The opposite of addiction is connection.
Powerful ideas. I was also struck by how the newer “Rat Park” experiment critiqued the context of the earlier “Rat Addiction” studies. Science is good. But complicated. And can be easily flawed. It made me think of John Oliver’s piece on science:
Adam Ruins Everything
You also sent a cool video from Adam Conover’s Adam Ruins Everything series on truTV. Haha, you might have sent it because I was passing out Vitamin-C! But actually, the whole Adam Ruins Everything series is great. We do have a lot of superstitions naturally, and in so many cases they’re enhanced by corporate marketing departments. Oh and the 1st video was from Kurzgesagt – In a Nutshell which is also a great YouTube channel!
Some time ago you asked about photos! I posted some of these shortly after you were here and here’s the links:
Here’s a few more that never got posted:
The California Mission bell at the corner of Garvey Ave & San Gabriel Blvd here in New Taipei, CA where the Geocaching Altoids tin was hidden
See You in Cyberspace!
Your and Paulina’s visit was a real gem of 2015 for me. Such a nice time. Good food. Great conversation. Thank you again for the Baltic amber and the delicious candies.
I’m eager to hear about what you’ve been up to. More on my latest activities next time. ATM I’m thinking about turning off F*c*b**k and some other social media platforms. It’s not that they’re terrible, it’s just that I’m feeling like they’re distractions that return little. Perhaps taking them off the table will provide a bit more focus on more substantive things. Or just make communication harder for me. Not sure.
We live in an age where some people say that the majority of images that are made are not made for human eyes… often it’s their collected meaning that has some meaning… heightens the idea of nostalgia… any image that’s produced by somebody for somebody else
— Charlotte Cotton, Self Service, No 44, Spring/Summer ’16
I was just reading an interview with Charlotte Cotton in Self Service which gets a little bit at my idea. Kyle, a photography faculty member at CSU Long Beach, told me that he feels like most of his students now Think in Instagram.

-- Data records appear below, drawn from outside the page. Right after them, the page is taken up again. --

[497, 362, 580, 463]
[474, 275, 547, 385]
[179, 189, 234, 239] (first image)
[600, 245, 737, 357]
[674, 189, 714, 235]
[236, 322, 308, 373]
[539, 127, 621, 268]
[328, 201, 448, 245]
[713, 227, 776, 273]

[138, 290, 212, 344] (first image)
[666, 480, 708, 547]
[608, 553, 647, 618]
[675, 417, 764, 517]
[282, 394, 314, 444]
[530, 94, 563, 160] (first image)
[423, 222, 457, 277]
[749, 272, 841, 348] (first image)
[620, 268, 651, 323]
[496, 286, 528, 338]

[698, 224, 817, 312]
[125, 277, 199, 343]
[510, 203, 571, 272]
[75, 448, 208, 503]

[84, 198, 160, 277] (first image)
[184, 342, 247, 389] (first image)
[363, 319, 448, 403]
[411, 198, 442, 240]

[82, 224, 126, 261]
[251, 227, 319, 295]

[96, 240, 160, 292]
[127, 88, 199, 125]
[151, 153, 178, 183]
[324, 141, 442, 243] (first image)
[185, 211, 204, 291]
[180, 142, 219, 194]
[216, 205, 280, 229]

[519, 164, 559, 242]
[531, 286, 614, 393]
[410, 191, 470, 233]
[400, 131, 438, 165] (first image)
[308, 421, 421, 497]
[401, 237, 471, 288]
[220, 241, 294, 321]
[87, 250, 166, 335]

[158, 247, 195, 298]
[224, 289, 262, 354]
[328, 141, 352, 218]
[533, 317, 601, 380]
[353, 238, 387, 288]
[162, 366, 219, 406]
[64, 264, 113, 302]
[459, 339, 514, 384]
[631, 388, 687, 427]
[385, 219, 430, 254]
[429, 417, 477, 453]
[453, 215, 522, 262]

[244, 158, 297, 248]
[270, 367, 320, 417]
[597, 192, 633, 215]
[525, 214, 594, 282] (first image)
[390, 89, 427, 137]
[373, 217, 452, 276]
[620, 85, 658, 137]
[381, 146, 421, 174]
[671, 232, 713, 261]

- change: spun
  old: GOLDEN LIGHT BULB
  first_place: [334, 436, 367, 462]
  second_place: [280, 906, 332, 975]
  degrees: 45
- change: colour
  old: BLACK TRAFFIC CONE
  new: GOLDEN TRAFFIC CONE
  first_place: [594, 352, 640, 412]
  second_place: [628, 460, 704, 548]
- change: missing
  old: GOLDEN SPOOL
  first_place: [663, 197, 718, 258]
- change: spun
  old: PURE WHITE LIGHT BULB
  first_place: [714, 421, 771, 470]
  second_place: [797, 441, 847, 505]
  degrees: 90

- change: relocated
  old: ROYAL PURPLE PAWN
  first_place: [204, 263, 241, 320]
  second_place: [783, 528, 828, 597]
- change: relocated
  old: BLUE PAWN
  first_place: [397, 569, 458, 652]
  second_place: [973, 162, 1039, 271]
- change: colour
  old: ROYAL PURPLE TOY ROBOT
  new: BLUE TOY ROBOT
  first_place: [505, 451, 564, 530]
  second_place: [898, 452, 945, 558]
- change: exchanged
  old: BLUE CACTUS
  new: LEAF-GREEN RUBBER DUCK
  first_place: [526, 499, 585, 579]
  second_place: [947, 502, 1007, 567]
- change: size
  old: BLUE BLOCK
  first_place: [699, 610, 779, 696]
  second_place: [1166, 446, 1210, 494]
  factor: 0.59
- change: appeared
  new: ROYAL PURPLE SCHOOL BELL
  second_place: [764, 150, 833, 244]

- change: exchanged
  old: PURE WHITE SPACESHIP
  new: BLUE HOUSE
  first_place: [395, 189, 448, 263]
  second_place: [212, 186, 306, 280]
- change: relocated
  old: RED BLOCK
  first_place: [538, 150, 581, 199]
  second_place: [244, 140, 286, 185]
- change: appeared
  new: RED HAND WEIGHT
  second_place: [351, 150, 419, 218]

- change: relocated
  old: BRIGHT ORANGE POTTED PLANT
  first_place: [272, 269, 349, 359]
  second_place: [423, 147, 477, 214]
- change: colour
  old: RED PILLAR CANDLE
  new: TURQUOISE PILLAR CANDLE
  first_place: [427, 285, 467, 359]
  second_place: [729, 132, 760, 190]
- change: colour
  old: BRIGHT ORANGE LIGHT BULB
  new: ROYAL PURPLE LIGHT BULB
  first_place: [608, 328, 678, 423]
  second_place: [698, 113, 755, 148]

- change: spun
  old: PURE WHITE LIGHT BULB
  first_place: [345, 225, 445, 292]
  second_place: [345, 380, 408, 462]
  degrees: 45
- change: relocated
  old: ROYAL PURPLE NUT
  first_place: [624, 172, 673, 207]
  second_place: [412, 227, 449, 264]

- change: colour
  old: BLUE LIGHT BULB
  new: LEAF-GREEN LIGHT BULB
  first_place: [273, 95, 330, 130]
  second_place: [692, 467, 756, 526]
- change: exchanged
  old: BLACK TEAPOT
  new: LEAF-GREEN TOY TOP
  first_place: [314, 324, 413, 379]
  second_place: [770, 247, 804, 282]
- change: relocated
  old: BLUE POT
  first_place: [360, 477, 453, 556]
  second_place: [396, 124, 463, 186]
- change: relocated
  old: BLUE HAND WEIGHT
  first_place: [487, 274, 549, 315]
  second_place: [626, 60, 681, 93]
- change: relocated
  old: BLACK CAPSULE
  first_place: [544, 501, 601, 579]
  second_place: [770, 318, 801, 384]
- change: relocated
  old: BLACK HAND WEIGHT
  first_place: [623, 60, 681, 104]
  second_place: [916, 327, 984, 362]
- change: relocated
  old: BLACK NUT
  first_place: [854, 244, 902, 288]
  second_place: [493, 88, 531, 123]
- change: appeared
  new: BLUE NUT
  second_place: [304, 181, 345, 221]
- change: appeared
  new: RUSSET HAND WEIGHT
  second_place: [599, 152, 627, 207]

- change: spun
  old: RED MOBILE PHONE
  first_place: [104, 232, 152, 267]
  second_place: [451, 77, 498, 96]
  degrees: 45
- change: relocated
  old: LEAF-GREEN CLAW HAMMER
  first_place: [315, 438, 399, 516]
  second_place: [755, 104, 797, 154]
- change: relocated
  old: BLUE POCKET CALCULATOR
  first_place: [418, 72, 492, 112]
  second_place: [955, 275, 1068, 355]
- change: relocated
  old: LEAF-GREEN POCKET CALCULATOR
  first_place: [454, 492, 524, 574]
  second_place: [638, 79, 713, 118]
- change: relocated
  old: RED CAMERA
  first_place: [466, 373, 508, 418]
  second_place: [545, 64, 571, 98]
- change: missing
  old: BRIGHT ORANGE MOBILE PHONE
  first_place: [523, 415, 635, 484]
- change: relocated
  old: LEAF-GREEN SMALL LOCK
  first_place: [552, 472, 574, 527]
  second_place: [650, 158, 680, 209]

There is power in this collectivism and Virginia Heffernan’s new book Magic & Loss: the Internet as art, which just came out Tuesday, thinks about the net as a collective, realist artwork. So F*c*b**k & Inst*gr*m aren’t necessarily bad, but I’m thinking about Charlotte Cotton’s nostalgia for an image that’s produced for someone.
Today we can take hundreds of effortless pix with our phones. And I love this! But the days when taking one or a few frames was a massive effort are also worth thinking about.